El Camino de la Muerte

Death Road, more formally known as Yungas Road, was built during Bolivia’s war with Paraguay between 1932-35 and for many years it was the only route linking northern Bolivia to La Paz, the capital. It got its name because in 1994 alone, 26 vehicles went over the edge.

The dirt road is narrow and although vehicles come from both directions, there are only a few parts wide enough for them pass. If you get caught in a narrow spot, well one of the drivers has to reverse until they reach a part of the road that is wide enough for one vehicle to edge closer to the cliff wall and other closer to the drop off, roughly 600m straight down. With a total of 61km in length, descending more than 3596m from the Andean mountains into the Amazonian jungle, this means that many of the drivers simply drive off the edge.

Apparently, before setting off, drivers pour libations of beer onto the road as an offering to Pachamama (mother earth), and feed the stray dogs, supposedly the souls of dead drivers. Although there is a new road, it is clear that drivers still use the old dirt track to cut time. An estimate of 200-300 travellers die along the road each year. The new road is yet to be completed though and it’s apparently costing quite a mint. It's hard to believe that the Bolivian government can afford such an extravagant project, what with the bridges, drainage system and guardrails.

Today, the old road is mostly used by tourists who have ironically made it quite a popular tourist destination. Herds of travel agencies flock the streets of La Paz claiming to be to the best company to "Mountain-bike the most dangerous road in the world", a title awarded to the Yungas road in 1995 by the Inter-American Development Bank. In the end, the travel agencies are all pretty much the same and the prices really depend on what kind of bicycle you feel safe using.

When we first arrived from La Paz in our fluoro bike shirts, elbow/shin guards and helmets, the flog lay heavy over the mountains and not much of the view could be seen. The beginning of the journey meant following the new tarmac camino until it broke away and the old camino lay awaiting. We were lucky it wasn’t rainy season and mud wasn't an issue for us.

The group travelled fast and anyone left too far behind would be scooped up in the van following us. It was hard to take note of the dramatically changing scenery for the mind had to be tense with concentration. This was dangerous stuff. One bad move and I too could go over the edge. Every now and then, the guide would stop and check on the group. We would inhale the spectacular beauty and set off again, through the waterfalls cascading onto the road and past the dormant crosses where someone had fallen to their peril.

“Remember, left hand is your front brake and right hand is your back brake. Be careful now. The rocks in this section are very loose.”

I knew it was going to happen before it happened. It kind of flashed before my eyes; the big rock mockingly in my way. I tried to brake softly but it was too sudden, too much on the front brake and I kind just somersaulted over it, landing hard on my left side. I screamed in agony. Perhaps a little too dramatically but at the time, I thought it seemed appropriate. My elbow guard had come loose and blood oozed from my skin. I could feel purple and yellow bruises having field day down from my hip to my knee.

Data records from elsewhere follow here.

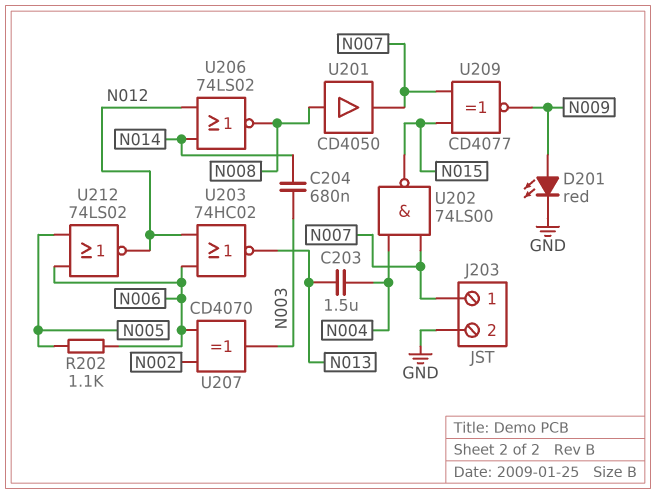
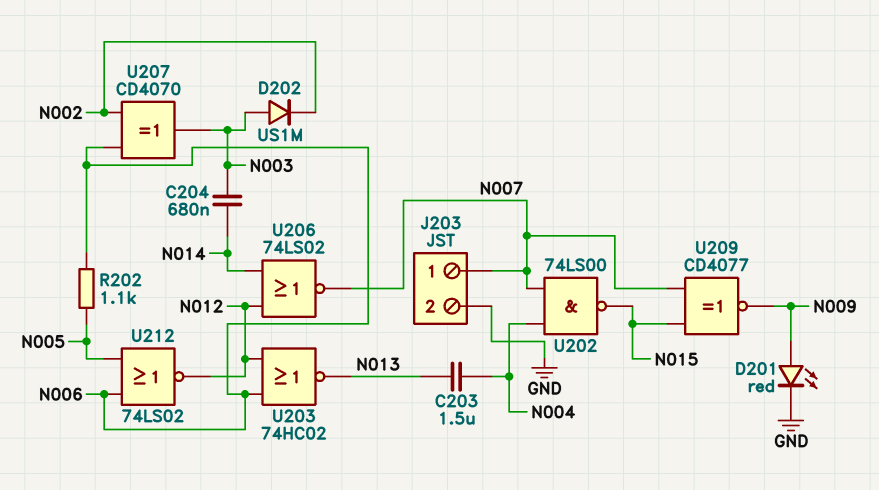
D202: none -> diode US1M (A N003, K N002)
U201: buffer CD4050 (in N008, out N007) -> none
U206: NOR 74LS02 (in N012, in N014, out N008) -> NOR 74LS02 (in N012, in N014, out N007)

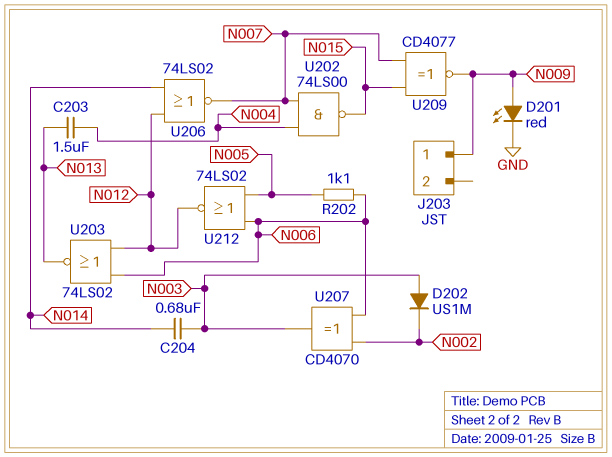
J203 pin 1: N007 -> N009
J203 pin 2: GND -> none
U203: NOR 74HC02 (in N006, in N012, out N013) -> NOR 74LS02 (in N006, in N012, out N013)

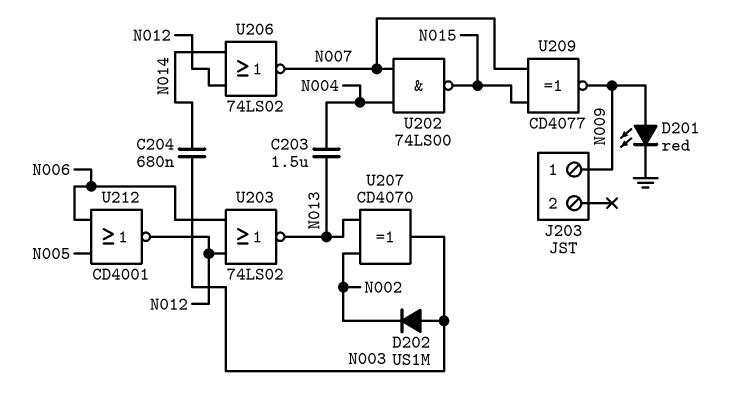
R202: 1.1k (N005, N006) -> none
U207: XOR CD4070 (in N002, in N006, out N003) -> XOR CD4070 (in N002, in N013, out N003)
U212: NOR 74LS02 (in N005, in N006, out N012) -> NOR CD4001 (in N005, in N006, out N012)

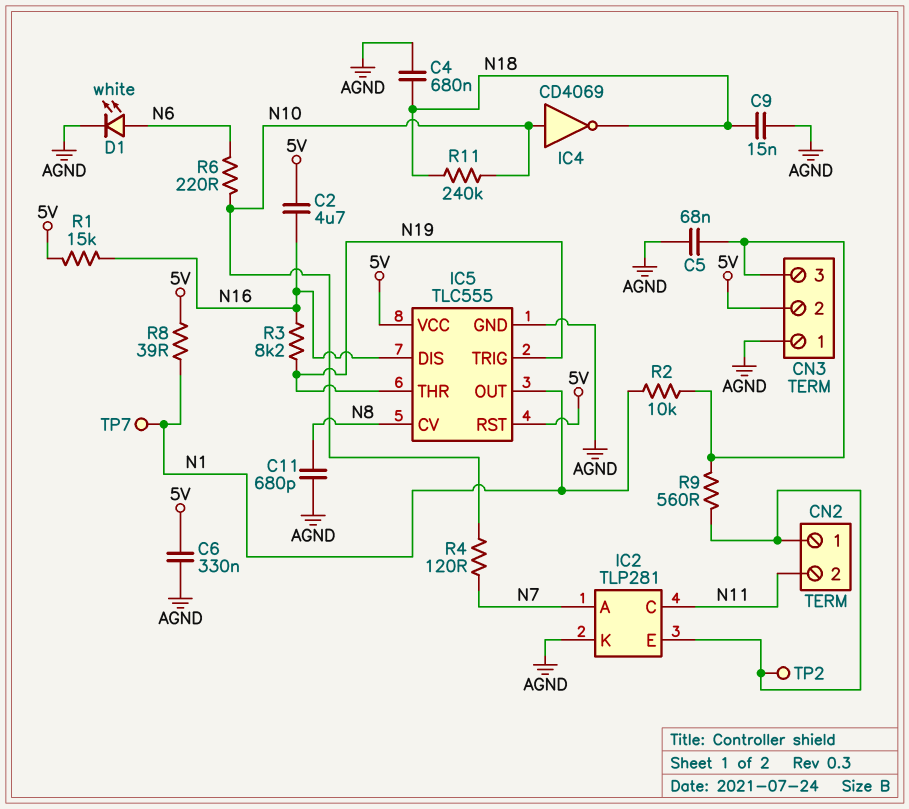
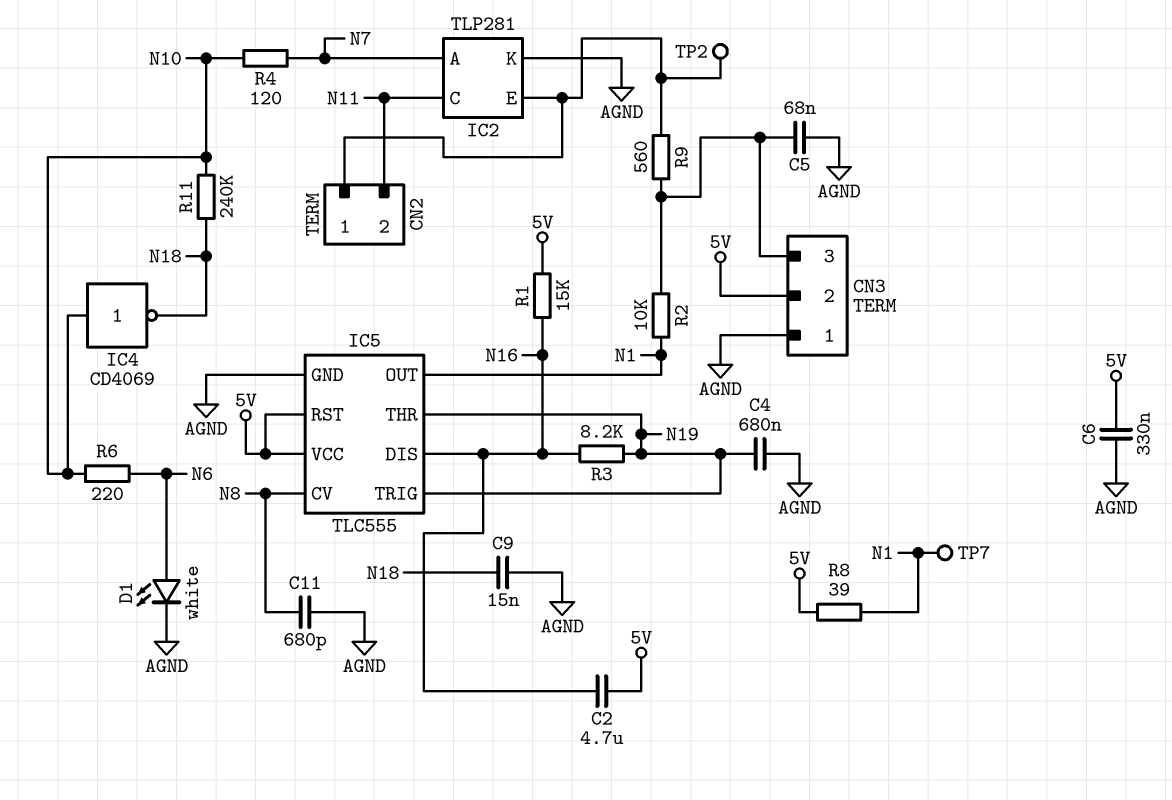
C4: 680nF (AGND, N18) -> 680nF (AGND, N19)

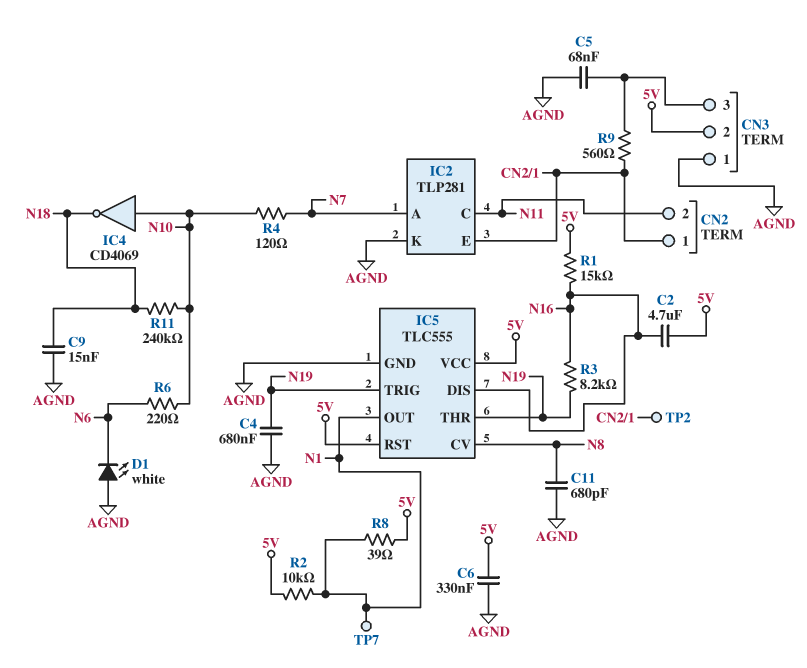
D1: LED white (A N6, K AGND) -> LED white (A AGND, K N6)
R2: 10k (CN3/3, N1) -> 10k (5V, N1)

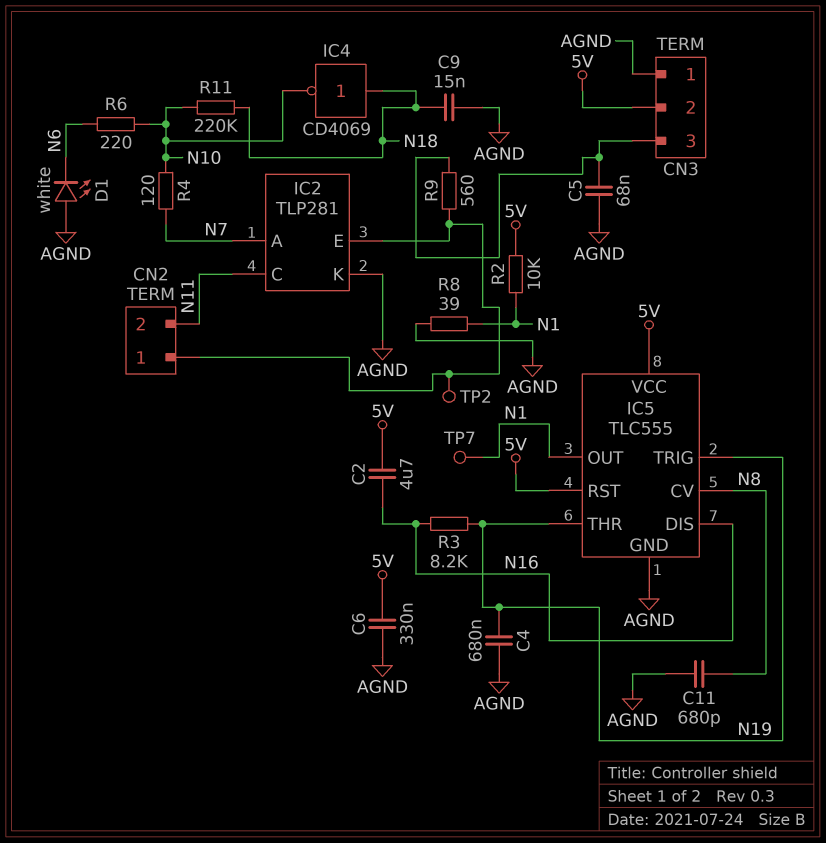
IC4: NOT CD4069 (in N10, out N18) -> NOT CD4069 (in N18, out N10)
R1: 15k (5V, N16) -> none
R8: 39 (5V, N1) -> 39 (AGND, N1)
R11: 240k (N10, N18) -> 220k (N10, N18)

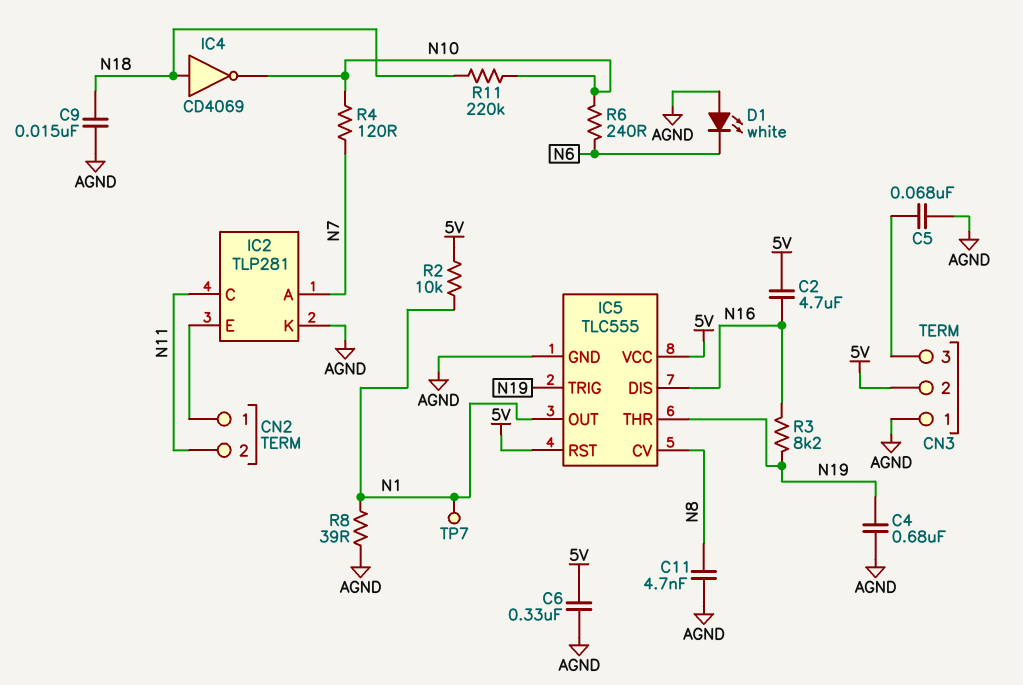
C11: 680pF (AGND, N8) -> 4.7nF (AGND, N8)
R6: 220 (N6, N10) -> 240 (N6, N10)
R9: 560 (CN2/1, CN3/3) -> none
TP2: test point (CN2/1) -> none

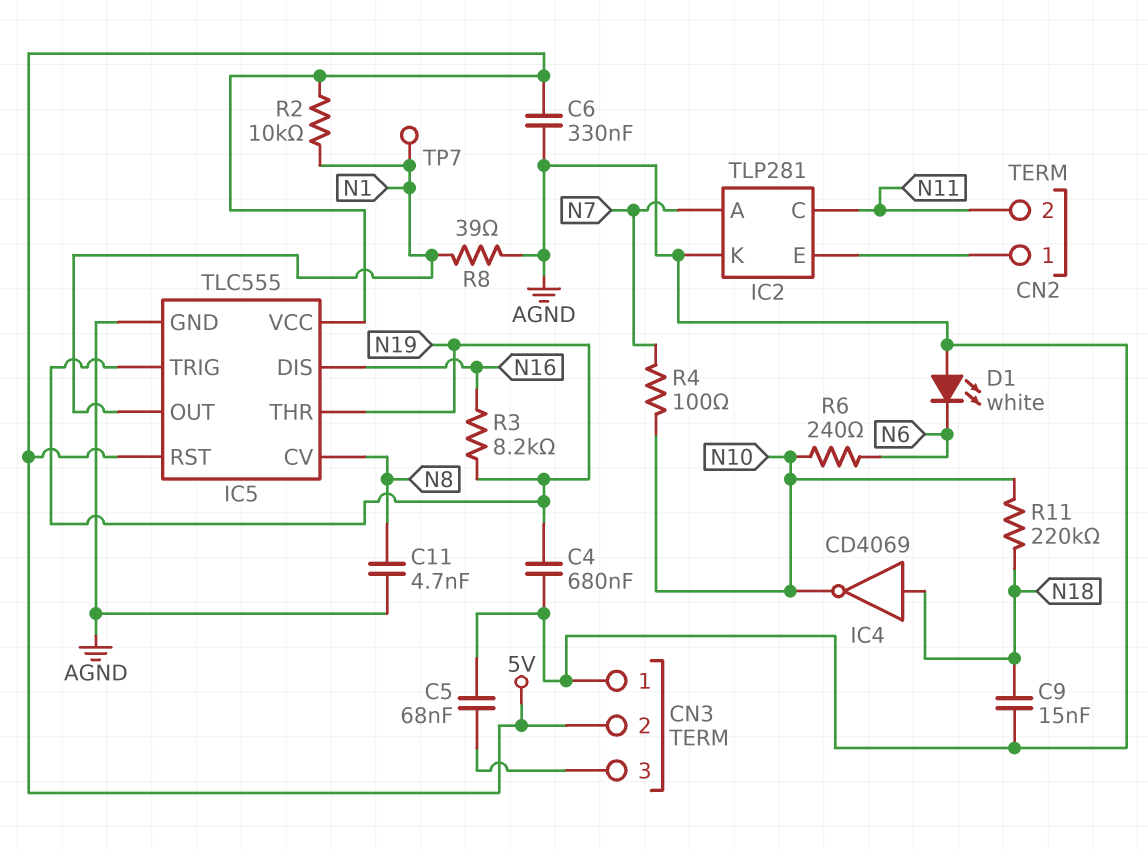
C2: 4.7uF (5V, N16) -> none
R4: 120 (N7, N10) -> 100 (N7, N10)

I was fine, eventually. I was told to rest in the van for the next leg. I watched the rich green mountains pass me by and I felt envious of the others with tears flooding their eyes from the wind, bugs flying into their noses and mouths, and panting from the hard slog of the uphill parts. As soon as I could, I was back on the bike, slogging away with them as we twisted and turned, ascended and descended finally to the bottom. We throw off our shoes and vests in the damp heat. We had made it. It was like a whole different country down there. My lungs felt heavy after only just one day of altitude denying them of oxygen.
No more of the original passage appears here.